“I DON’T GET IT, ”Kovac said. “Why kill this woman? Just to take her car?”
“Maybe he knew her,” Liska suggested. “Maybe she could ID him.”
“You think Christine Neal was into porn? Is there a whole over-fifty porn movie industry out there I don’t know about?”
“I don’t want to know. I’m still reeling from Tippen.”
Kovac huffed. “Please. Like you didn’t already think he was watching porn.”
“Yeah, but hearing it from the horse’s mouth was too much.”
They stood in the front yard, near Christine Neal’s house, waiting for the ME’s people to roll out the victim, cloaked in the anonymous black body bag. It would be the last private moment for Christine Neal.
By day’s end the cops and the media would be dragging out the details of her life like entrails from a carcass. By the end of the next day, everyone with a television or a newspaper subscription in the metro area would know how old she was, who her family was, what her neighbors knew about her, how her coworkers felt about her.
Kovac lit a cigarette, giving Liska a warning glare. She held her hands up in surrender.
“Maybe the doer wasn’t Donny Bergen,” Lieutenant Dawes said.
“It was,” Kovac snapped.
“Why? Because you want to pin the plan on David Moore?”
“It all fits,” he insisted. “The assault Friday night, Bergen showing up at the hotel bar dressed in black like the guy on the tape from the parking garage. Moore wanted out of the marriage, but he didn’t want to lose anything. Carey is kidnapped, murdered, and he’s the grieving husband, the devoted single father, inherits everything via Lucy.”
Dawes’s phone rang. She sighed and took the call, walking away.
Liska shifted her weight to her right foot, effectively moving closer to her partner. They stood at right angles, facing the house, their backs to the gathering mob of media and curious onlookers.
Kovac stared at the house, raised his cigarette to his lips, knowing she could see the slight trembling of his hand. Their killer had murdered twice, senselessly. There was no reason to think he wouldn’t do it again. Especially if he’d been paid to do it.

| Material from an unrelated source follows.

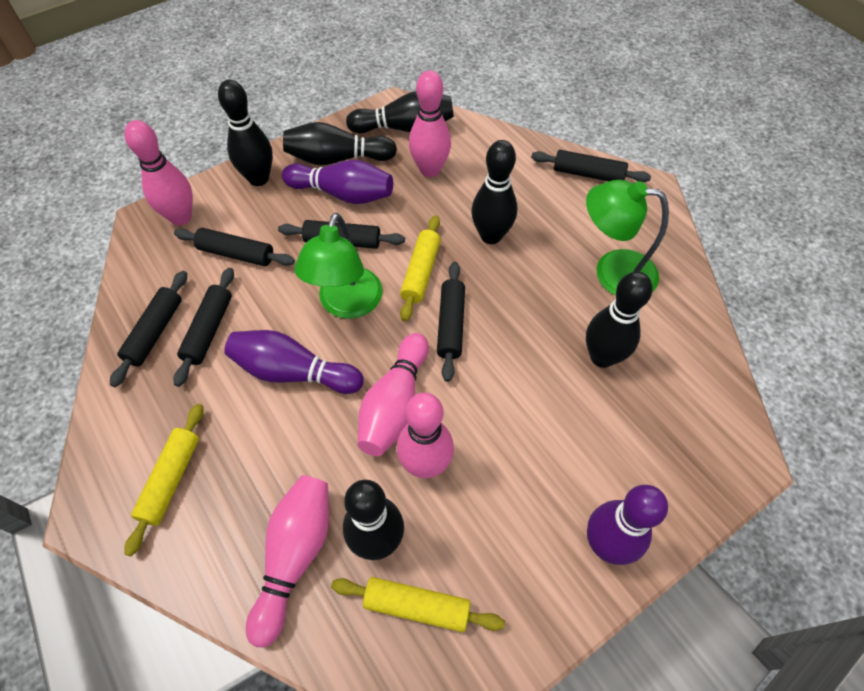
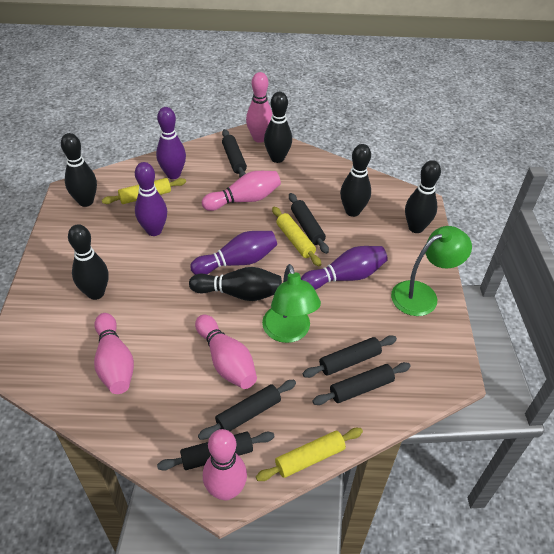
purple bowling pin: 3 -> 4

Christine Neal and the nanny had been just for sport. He could have stolen either car without harming anyone. Wear a mask, tie the women up, tape their mouths shut. They hadn’t needed to see him.
“Sam, there are other possibilities,” Liska said.
“Maybe there are,” he conceded. “But are any of them good, Tinks? You think this is going to have a happy ending? You know as well as I do more kidnap victims are murdered within the first few hours of the abduction than not. And those are the ones snatched for ransom. There’s no ransom involved here. There hasn’t been a call. There’s not going to be a call.
“Let’s say it’s not Donny Bergen,” he suggested. “Who’s up next? Stan Dempsey? Your boy Bobby? You think either of those scenarios is going to end well? We’ve looked at two dead women inside an hour.”
“You need to hold it together, Kojak,” Liska said firmly but gently as the ME’s people came out the front door with the gurney. “If Carey Moore is still alive, she sure as hell doesn’t need you writing her off.”
Kovac squeezed his eyes shut and rubbed his forehead with one hand. What made a good cop was objectivity. Objectivity and dogged tenacity. He had made his career on both.
He finished his cigarette, put it out on the front step, and dropped the butt into a jack-o’-lantern.
Liska put a hand on his arm, drawing his attention back to her. The concern in her eyes touched him. “Are you gonna be all right?”
Kovac forced a smile. “Remains to be seen, doesn’t it? I’d rather work ten murders than one abduction.”
“You’d better not be blaming yourself,” Liska warned. “That’s self-indulgent bullshit. I’ll have to kick your ass.”
Somehow he managed to chuckle, not because he felt any better but because that was the reaction Liska wanted.
“Let’s get back to work, Tinker Bell,” he said. “We’ve got crimes to solve.”